Data from the survey revealed that women averaged 6.9 physical assaults by the same partner, with men averaging 4.4 assaults. Given the data on multiple attacks per victim, it is estimated that every year approximately 4.8 million intimate partner rapes and physical assaults are perpetrated against women, and approximately 2.9 million are committed against men. Almost 5% of women and 0.6% of men in the survey indicated that an intimate had stalked them, with an annual rate of 0.5% of surveyed women and 0.2% of surveyed men. Extrapolation from these data indicates that 503,485 women and 185,496 men were stalked by an intimate partner within the previous 12 months. High-profile news may affect willingness to report domestic violence. Following the Simpson and Goldman murders, the Los Angeles County Sheriff’s Department noted a significant increase in domestic violence dispatches. Estimates indicate that at least 2 million women are assaulted by their partners each year. The true incidence may be twice that. Exact figures for males are hard to come by.

Risk Factors for Domestic Violence

Certain groups of women may be at higher risk for abuse. These include women who:

  • Are single, separated or divorced (or planning separation or divorce).
  • Are between the ages of 17 and 28.
  • Abuse alcohol or other drugs or whose partners do.
  • Are pregnant.
  • Have partners who are excessively jealous or possessive.

How is Domestic Violence Diagnosed?

Characteristic injuries:

  • Bilateral injuries, especially to the extremities.
  • Injuries at multiple sites.
  • Fingernail scratches, cigarette burns, rope burns.
  • Abrasions, minor lacerations, welts.
  • Subconjunctival hemorrhage suggests a vigorous struggle between victim and assailant.
  • Fingernail markings

Three types of fingernail markings may occur, either singly or in combination as follows:

  • Impression marks: These result from fingernails cutting into the skin. They may be shaped like commas or semicircles.
  • Scratch marks: These are superficial and long and may be narrow or as wide as the fingernail. Scratches caused by the longer fingernails of women are frequently more severe than those from a male assailant.
  • Claw marks: These occur when the skin is undermined, thus they appear to be more dramatic and vicious. While claw marks may be grouped parallel markings down the front of the neck, they often are randomly scattered.

Prognosis of Domestic Violence

Domestic violence typically recurs and progressively escalates both in frequency and severity.

  • Of persons first injured by domestic violence, 75% continue to experience abuse.
  • Half of battered women who attempt suicide try again.
  • Brookoff reported a study of 62 episodes of domestic assault, in which 68% involved the use or display of weapons (5 handguns, 1 shotgun, 17 knives, and 19 blunt instruments such as hammers or baseball bats), and 15% resulted in serious injury.
  • Eighty-nine percent of victims reported previous assaults by their current assailants, with 35% experiencing violence on a daily basis.
  • The ultimate result of domestic violence may be death from suicide or homicide.

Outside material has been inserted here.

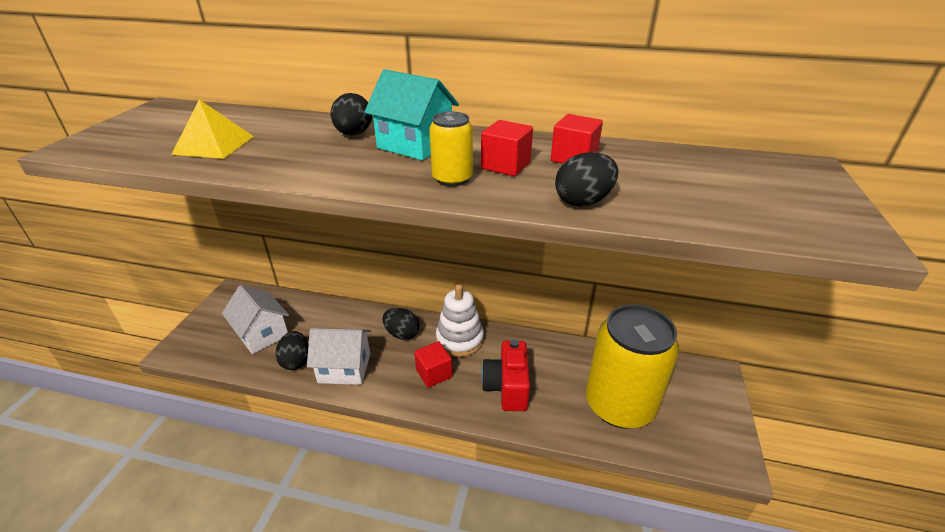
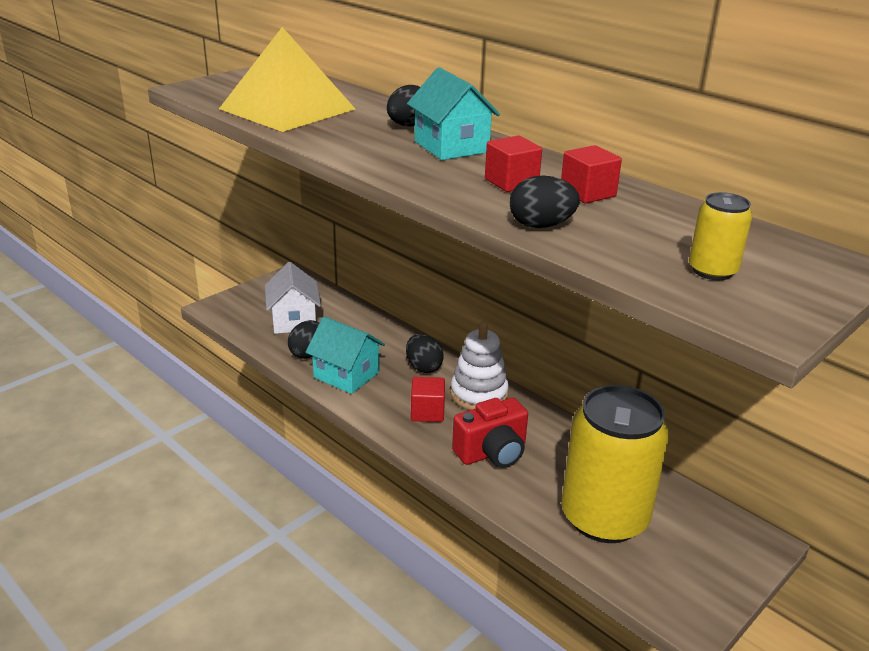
camera: 30 degrees right, 5 degrees down
(213, 145) = (287, 109): yellow pyramid -> yellow pyramid, size x1.85
(344, 368) = (346, 375): white house -> turquoise house
(452, 179) = (448, 180): yellow can -> yellow can (712, 271)
(507, 387) = (492, 453): red camera -> red camera turned 150 degrees counterclockwise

How is Domestic Violence Treated?

It may seem obvious that a victim of domestic violence should leave the abuser, but it’s not always that simple. Some victims of abuse were raised in violent households as children and are caught in a cycle of abuse. Sometimes years of psychological abuse cause victims to believe they deserve to be treated this way. They may feel defeated from repeated abuse and unable to see a way out, or they may desperately hope that the situation will change. They may fear what the abuser will do if they try to leave. Other reasons women do not leave their abusers include having no place to go, no money or no place that will accept her children; fear of losing custody of children; concerns about immigration status (being reported); and religious or cultural beliefs that make abuse seem acceptable.

Domestic Violence References

  1. Abbott J: Injuries and illnesses of domestic violence. Ann Emerg Med 1997; 29: 781-785.
  2. Bachman R, Saltzman LE: Violence against women: Estimates from the redesigned survey August 1995. NCJ-154348 Special Report. US Department of Justice.
  3. Heilig S, Rodriguez M, Martin S, Louie D, eds: Domestic violence: A practical approach for clinicians. San Francisco Medical Society: 1995.